For more information on processing command line arguments with argc and argv, see the instructions from the Program #3 PDF. You can assume that I will always specify valid input files when I run your program.
2.2. Corpus File
2.2.1 Format
The corpus file contains a series of sentences. Each line contains a single sentence with at least 1 word and no more than 20 words. Each word contains fewer than 1024 characters. Each sentence is terminated with a single period, and that period is always preceded by a space. For example:
corpus01.txt:
I like cherry pie and chocolate pie .
2.2.2 Building the Main Trie
First and foremost, each word from the corpus file should be inserted into your trie. If a word occurs multiple times in the corpus, you should increment count variables accordingly. For example, the trie in
Figure 1 (see page 2, above) corresponds to the text given in the corpus01.txt file above.

2.2.3 Building Subtries
For each sentence in the corpus, update the co-occurrence subtrie for each word in that sentence. The structure of the co-occurrence subtries is described above in Section 1.2, “Co-occurrence Subtries.”

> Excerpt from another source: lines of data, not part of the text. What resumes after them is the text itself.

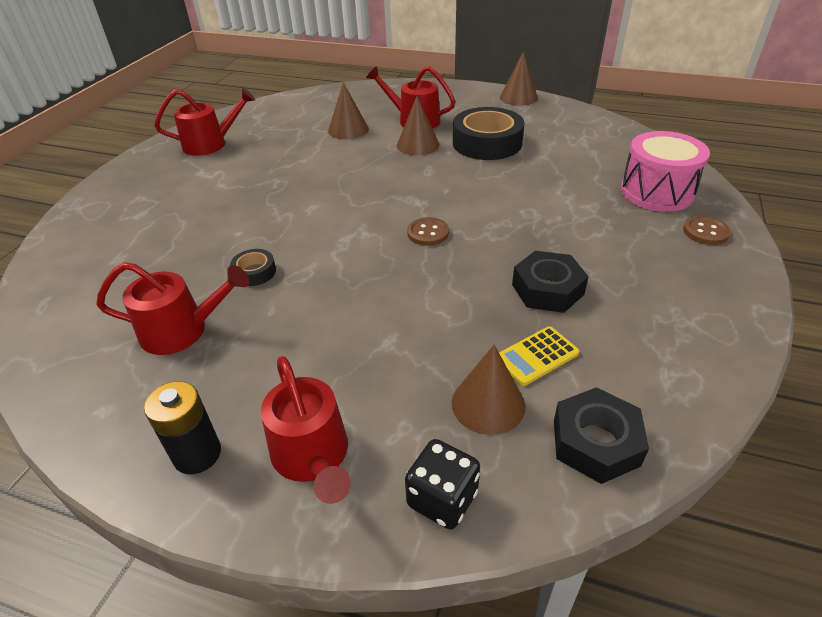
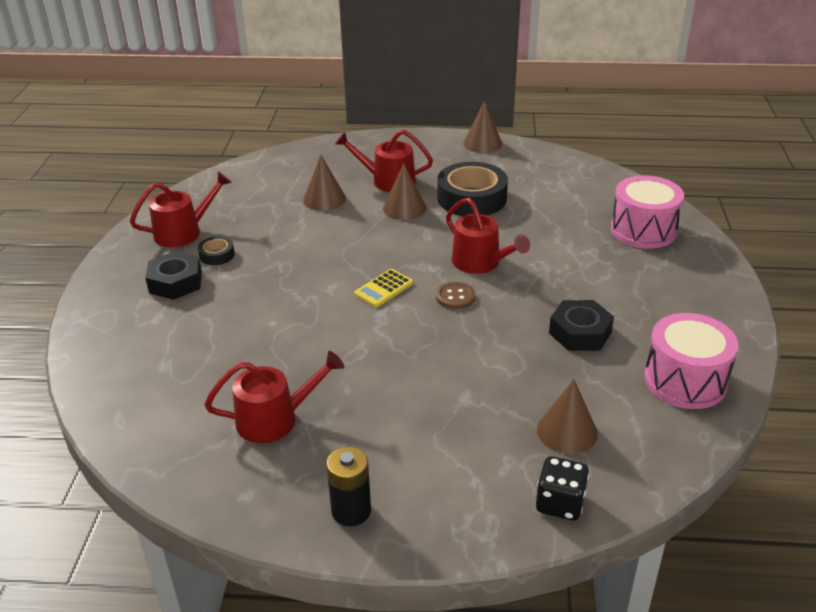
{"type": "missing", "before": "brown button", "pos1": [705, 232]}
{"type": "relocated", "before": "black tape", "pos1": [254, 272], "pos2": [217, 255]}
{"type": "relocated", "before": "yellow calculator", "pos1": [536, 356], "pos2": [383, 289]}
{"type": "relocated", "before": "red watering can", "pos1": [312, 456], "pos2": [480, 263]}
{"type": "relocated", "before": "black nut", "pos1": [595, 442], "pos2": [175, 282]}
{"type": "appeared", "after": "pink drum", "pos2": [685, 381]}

If a string in the main trie does not co-occur with any other words, its subtrie pointer should be NULL.
2.3. Input File
The input file (the second filename specified as a command line argument) will contain any number of lines of text. Each line will contain either a single word, or an exclamation point (!). If you encounter an exclamation point, you should print the strings represented in your main trie in alphabetical order, with the occurrence count in parentheses.
Otherwise, if you encounter a string, it will consist strictly of alphabetical characters. They may be upper- or lowercase, but they will not contain punctuation, spaces, numbers, or any other nonalphabetical characters. The string will contain fewer than 1024 characters. Process these strings as
follows:
– If the string you encounter is in the trie, you should print the string, followed by a printout of its subtrie contents, using the output format shown below.
– If the string you encounter is in the trie, but its subtrie is empty, you should print that string, followed on the next line by “(EMPTY)”.
– If the string you encounter is not in the trie at all, you should print that string, followed on the next line by “(INVALID STRING)”.
For example, the following corpus and input files would produce the following output:
corpus01.txt:
I like cherry pie and chocolate pie .
input01.txt:
!
chocolaTE
apricot
program output:
and (1)
cherry (1)
chocolate (1)
i (1)
like (1)
pie (2)
chocolaTE
- and (1)
- cherry (1)
- i (1)
- like (1)
- pie (2)
apricot
(INVALID STRING)
For an example of what would cause an empty co-occurrence subtrie, consider the following input
files:
corpus02.txt:
spin straw to gold .
spin all night long .
spin spin spin .
spindle .
input02.txt:
spin
spindle
nikstlitslepmur
program output:
spin
- all (1)
- gold (1)
- long (1)
- night (1)
- straw (1)
- to (1)
spindle
(EMPTY)
nikstlitslepmur
(INVALID STRING)
You must follow the output format above precisely. Be sure to consult the included text files for further examples.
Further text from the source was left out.